The ruggedly beautiful Orkney Islands are the site of some of the most important Bronze Age archeology sites in Europe including ample evidence of long Norse ownership and occupancy.
The rugged Orkneys, now known to be the home of some of the oldest Bronze Age settlements in the orbit of the British Isles, had long been a Norwegian fiefdom, but Scot settlers had become most of the population.  The current Norse Earl of Orkney was Scot William Sinclair.  Instead of transferring the holding to allegiance to the Scottish Crown, James claimed the islands as his direct holdings.  Sinclair, an innocent bystander to the Danish/Scot transaction, was compensated by lands around Castle Ravencraig and created Earl of Caithness.
If all of this seems exhaustingly complex, you should have tried living through it.
As is often the case, the holder of the pawned security—the Scots—came out way ahead of the pawner, Christian, who got nothing out of the deal but a truce on his western flank and a relief from dun notices.   The Scots gained two long cherished island possessions and a lovely young Queen who was soon beloved and admired by her new subjects.  Certainly more beloved and admired than her husband Henry who was at constant odds with his family and most of his nobles and pursued a highly unpopular policy of alliance with the ancient Scottish enemy England.  

Margaret of Denmark at her wedding at age 13 was much too nice a person to be caught up in the whole sordid affair.
Margaret, styled Queen Consort and thus without any direct political power, gave birth to three sons, including the future King James IV. She was kind and gracious and gave good council to the headstrong king when he would accept it.  Many nobles devoutly wished that she, rather than her husband ruled.
In 1479 the King’s policy of reconciliation with the English collapsed into intermittent warfare along the border followed by an 1481 full scale invasion of Scotland by Edward IV in whose Army was James’s brother Alexander, Duke of Albany now being presented by the English as a Scot pretender Alexander IV.  James moved to lead an army against the invaders, but leading nobles arrested and imprisoned him and set up a brief regency under Lieutenant-general Albany.
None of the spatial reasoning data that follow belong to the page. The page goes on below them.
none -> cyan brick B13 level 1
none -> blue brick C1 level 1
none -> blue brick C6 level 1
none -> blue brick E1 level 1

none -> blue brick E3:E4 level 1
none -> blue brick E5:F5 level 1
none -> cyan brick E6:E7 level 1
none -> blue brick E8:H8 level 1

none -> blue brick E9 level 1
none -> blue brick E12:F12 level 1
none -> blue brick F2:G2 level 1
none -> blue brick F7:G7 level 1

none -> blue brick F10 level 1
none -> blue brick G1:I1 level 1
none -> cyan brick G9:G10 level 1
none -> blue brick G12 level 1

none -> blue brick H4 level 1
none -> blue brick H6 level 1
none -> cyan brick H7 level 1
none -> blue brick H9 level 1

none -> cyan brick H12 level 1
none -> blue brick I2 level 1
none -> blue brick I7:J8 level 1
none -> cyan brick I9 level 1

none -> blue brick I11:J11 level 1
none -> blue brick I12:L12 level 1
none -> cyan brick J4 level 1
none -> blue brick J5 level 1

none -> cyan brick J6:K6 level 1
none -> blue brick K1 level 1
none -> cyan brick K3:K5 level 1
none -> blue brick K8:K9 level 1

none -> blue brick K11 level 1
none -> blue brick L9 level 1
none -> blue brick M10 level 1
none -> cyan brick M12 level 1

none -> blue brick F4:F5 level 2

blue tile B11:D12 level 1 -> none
The English failed to seize Edinburgh and retreated, satisfied with territorial gains along the border.  During this time Margaret seemed much more concerned to the safety of her sons than for the fate of her husband under arrest.  James eventually contrived to bribe leading supporters of his brother to switch sides and with his English supporters gone, Albany fled and James resumed power.  The episode put a strain on the marital relationship and Margaret began spending as much time as possible away from the king, residing at Castle Sterling.
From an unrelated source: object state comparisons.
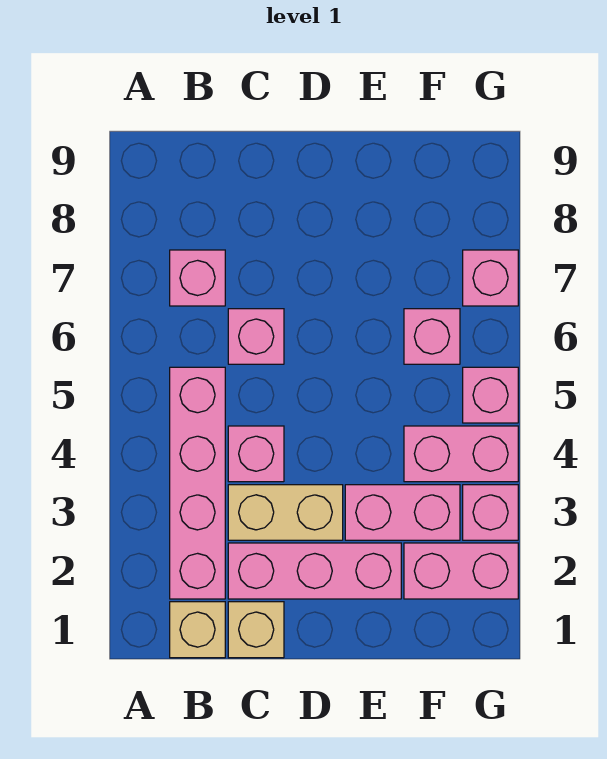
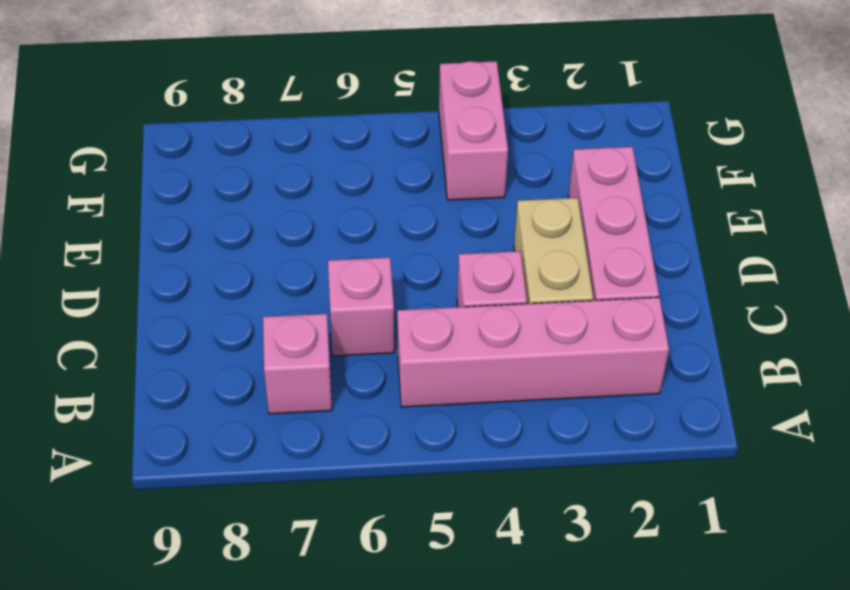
none -> tan brick B1 level 1
none -> tan brick C1 level 1
none -> pink brick E3:F3 level 1

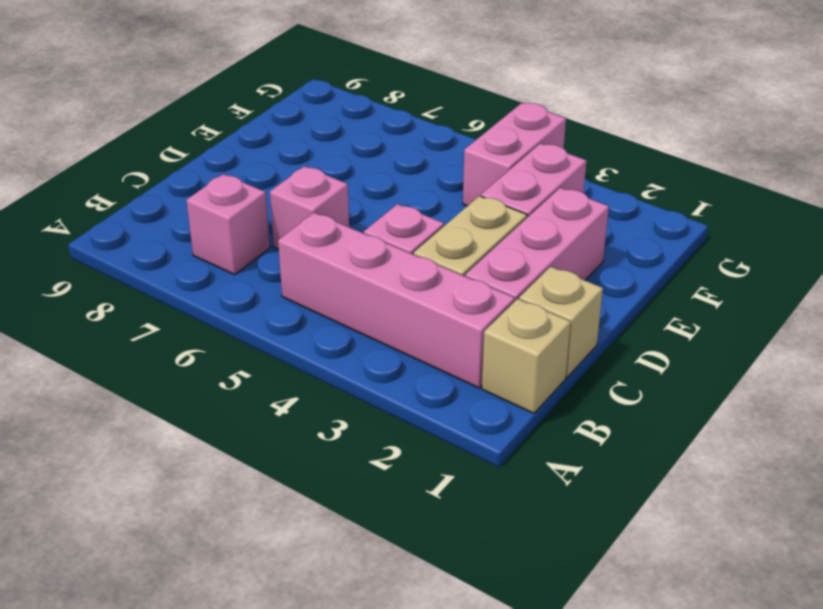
none -> pink brick F2:G2 level 1
none -> pink brick F6 level 1
none -> pink brick G3 level 1

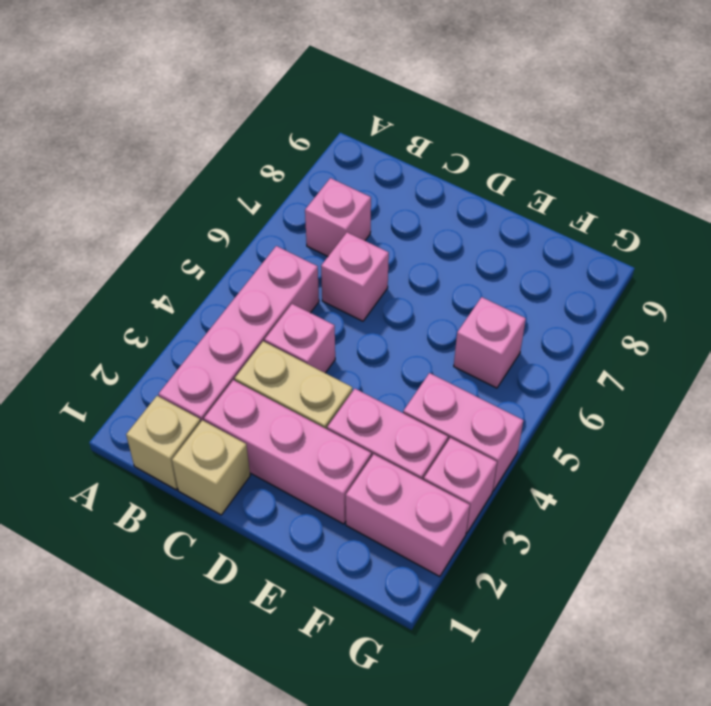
none -> pink brick G5 level 1
none -> pink brick G7 level 1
Margaret died under somewhat mysterious circumstances on July 14, 1486 at Sterling at the age of 32.  She was deeply mourned by the Scots.  One son later suggested she had been poisoned, but historians cannot confirm this or lingering suspicions that her husband may have been involved.

James the III of Scotland was a mope, cad, and bumbling monarch in addition to being throw-a-bag-over-his-head homely.
James, at any rate, did not long outlive her.  Rebellious nobles including his own son and the future king defeated and killed him at the Battle of Sauchieburn on June 11, 1488.  He was not widely mourned.
Historians rate James III as a failed king whose sole lasting achievement during his reign was the annexation of the Orkneys and Shetlands in repayment of a pawn debt.